To represent the aggregation duration in the query itself, KDE supports a variable named i_duration. The i_duration value is expressed in seconds. It will be the same for all rows of all tables queried, and can be used to normalize bytes/packets to bps or pps. When a query includes a GROUP clause covering other fields (e.g. src_as), i_duration is used in an aggregate function in the SELECT clause, e.g. SELECT max(i_duration).
Note: i_duration cannot be used in a WHERE clause.
Required Select Columns
The inclusion in a KDE query of any of the main table columns described above is for the most part optional. But unless the SELECT statement in a given query includes one or more of the following columns, that query's results will be empty (no rows returned):
- in_bytes
- in_pkts
- out_bytes
- out_pkts
- both_bytes
- both_pkts
- tcp_retransmit
MAC Address Columns
The following information applies to the Main Table columns src_eth_mac and dst_eth_mac, which store MAC address data collected from flow data of type sFlow, IPFIX (depending on configuration), and pcap:
- MAC address entry in the portal, psql client, or API may be any of the following formats:
- 11.11.11.11.11.11
- 11:11:11:11:11:11
Note: Addresses may be entered with or without leading zeros (e.g. 1.1.1.1.1.1 or 01.01.01.01.01.01). - MAC address display in the portal and in query results is always period-separated (e.g. 11.11.11.11.11.11).
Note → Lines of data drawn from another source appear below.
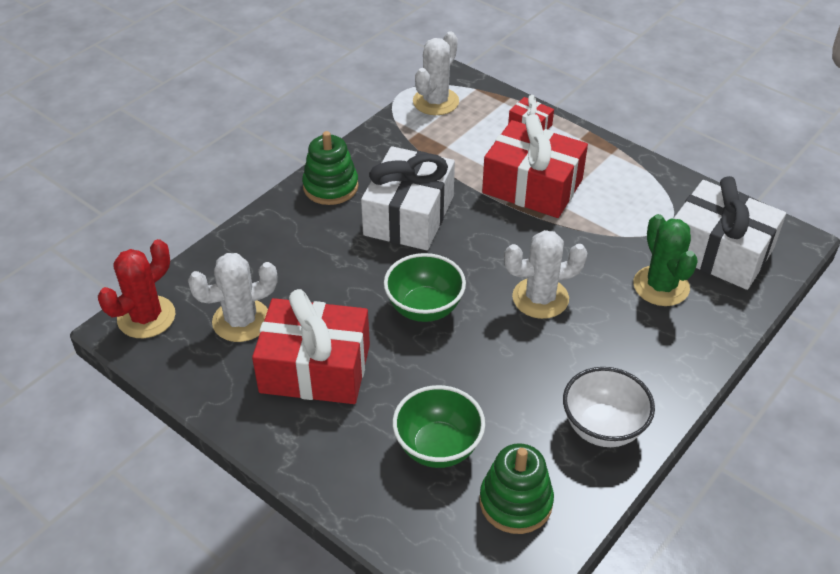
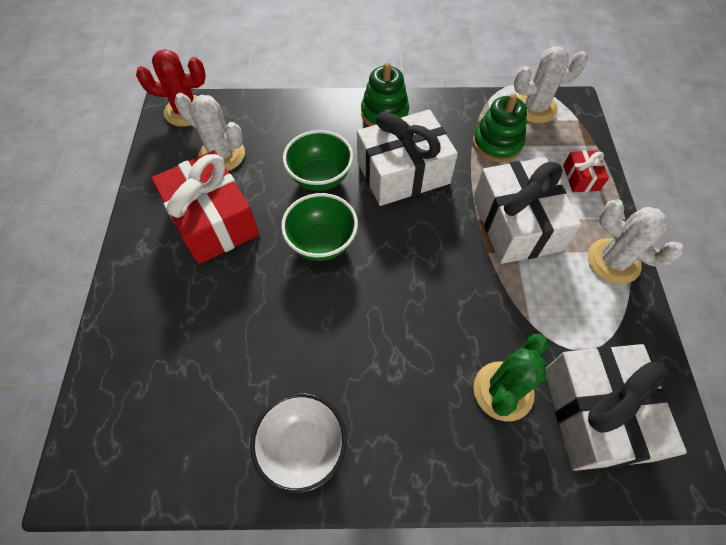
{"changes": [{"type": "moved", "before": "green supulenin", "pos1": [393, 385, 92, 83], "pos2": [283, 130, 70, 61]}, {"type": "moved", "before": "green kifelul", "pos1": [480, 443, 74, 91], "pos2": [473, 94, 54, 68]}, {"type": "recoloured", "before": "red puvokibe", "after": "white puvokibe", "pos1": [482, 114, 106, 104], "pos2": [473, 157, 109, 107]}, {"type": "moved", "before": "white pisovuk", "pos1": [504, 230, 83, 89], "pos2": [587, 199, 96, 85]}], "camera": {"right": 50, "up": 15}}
- Only the following operators are supported in queries for use with these columns:
=, <>, !=.
All Devices Table
In addition to the individual table for each device, each customer’s database includes a special table named all_devices, which is a merge into one table of the data from all of that customer’s devices. The All Devices table includes all the fields of an individual device table, but also includes the following additional fields:
Column | Type | Description |
i_device_id | text | Kentik-assigned unique numerical ID of the device. Used for all functions. |
i_device_name | text | User-defined name for the device. |
i_device_site_name | text | Name of the site to which the device has been assigned (see About Sites). If the device hasn't been assigned to a site, returns an empty string. Notes: - Supported operators for WHERE clause: case-insensitive equality, LIKE, IN, and regex matching. - Site assignments in the table may lag Admin settings by up to 10 minutes. |
i_device_type | text | Type of device, e.g. router or host (see Supported Device Types). Note: Used only for selection (filtering with WHERE clause), not for display or GROUP_BY. |
The additional fields of the All Devices table can be used to filter returned data by individual routers, or to further group by device using i_device_id.
Note: The All Devices fields above are exposed as filtering and group-by dimensions in the portal (see Dimensions Reference).